Tuition fees 'stoke Tory hostility towards coalition'
- Published
A senior Conservative backbencher has warned that the tuition fees row has stoked "widespread" disaffection in the party about the coalition leadership.
Former shadow home secretary David Davis said many of his colleagues thought Liberal Democrat MPs were allowed to do what they liked.
Meanwhile, he said, Tory MPs were being told "Right, you don't vote for this, your career is over".
He said the "sheer degree of hostility" among Tory MPs had been surprising.
Speaking on Pienaar's Politics on BBC 5 Live , the MP for Haltemprice and Howden said he had been shocked by the reaction as the coalition struggled to push through rises in university tuition fees in England.
"What was surprising was the sheer degree of hostility really to the general coalition leadership in its widest sense from a lot of my colleagues," he said.
"Some of them mulling over whether they should vote in order to defeat the government, one or two of them, I think, not just to make a point."
On Thursday, the government survived a revolt by Liberal Democrat and Conservative MPs over its plans to increase university tuition fees.
Twenty-one Lib Dem MPs rebelled, along with six Conservatives, including Mr Davis.
But Mr Davis said the anger was "multi-cause" and not limited to tuition fees.
"It was wider than that, all sorts of things ranging from tuition fees through a feeling that they have been taken for granted," he said. "A feeling that the Liberal Democrats are allowed to say what they like and do what they like.
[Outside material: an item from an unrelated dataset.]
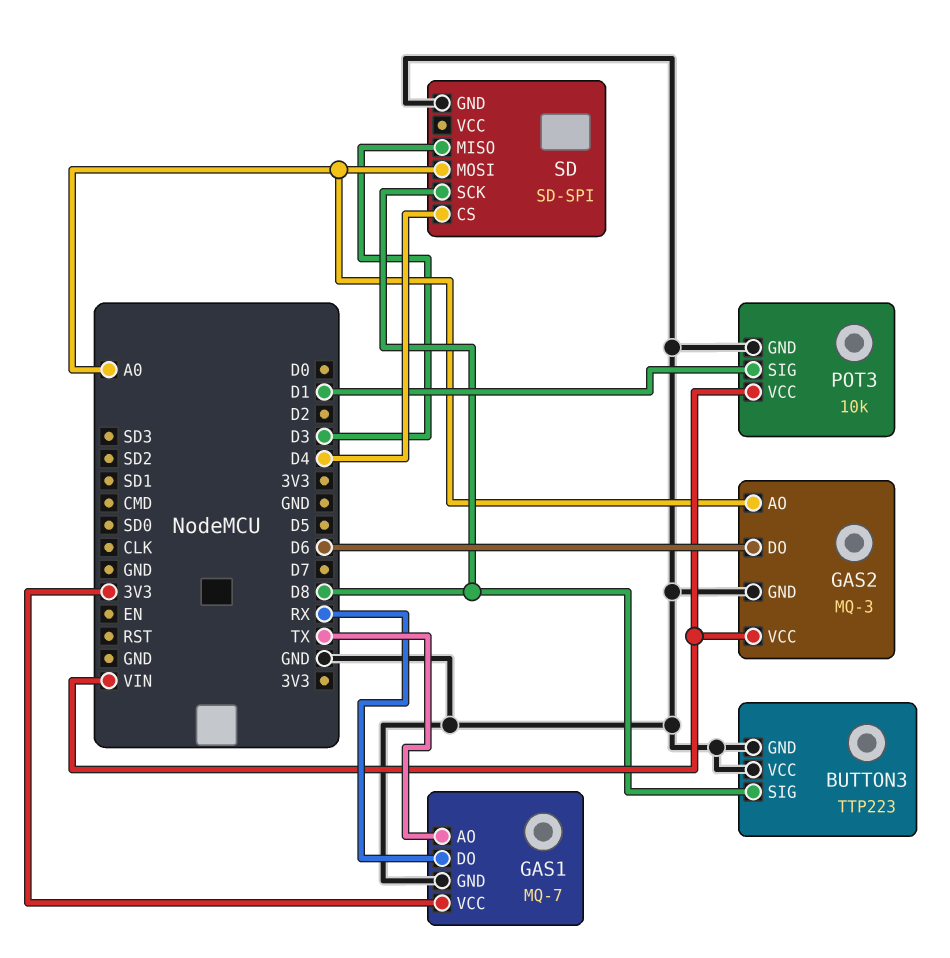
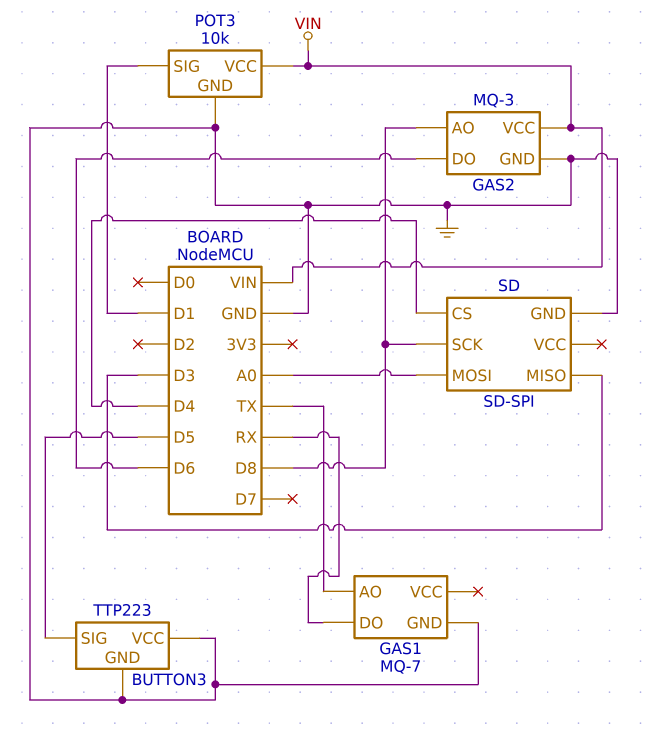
BUTTON3 pin SIG: D8 -> D5
GAS1 pin VCC: 3V3 -> none
GAS2 pin AO: A0 -> D8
"All the Liberal Democrats are being cosseted while they decide whether to abstain or to vote against or vote for, while the Tories are being told, 'right, you don't vote for this, your career is over', or 'you vote for this, you have got to resign as a PPS (parliamentary private secretary)'.
"It seemed to be pretty widespread and it seemed to be really quite uncomfortable... it's everything from tuition fees at one end, through to things like expenses."
Mr Davis was defeated by Mr Cameron for the Conservatives' top job in 2005, and three years later shocked many by quitting the shadow cabinet to campaign on civil liberties issues.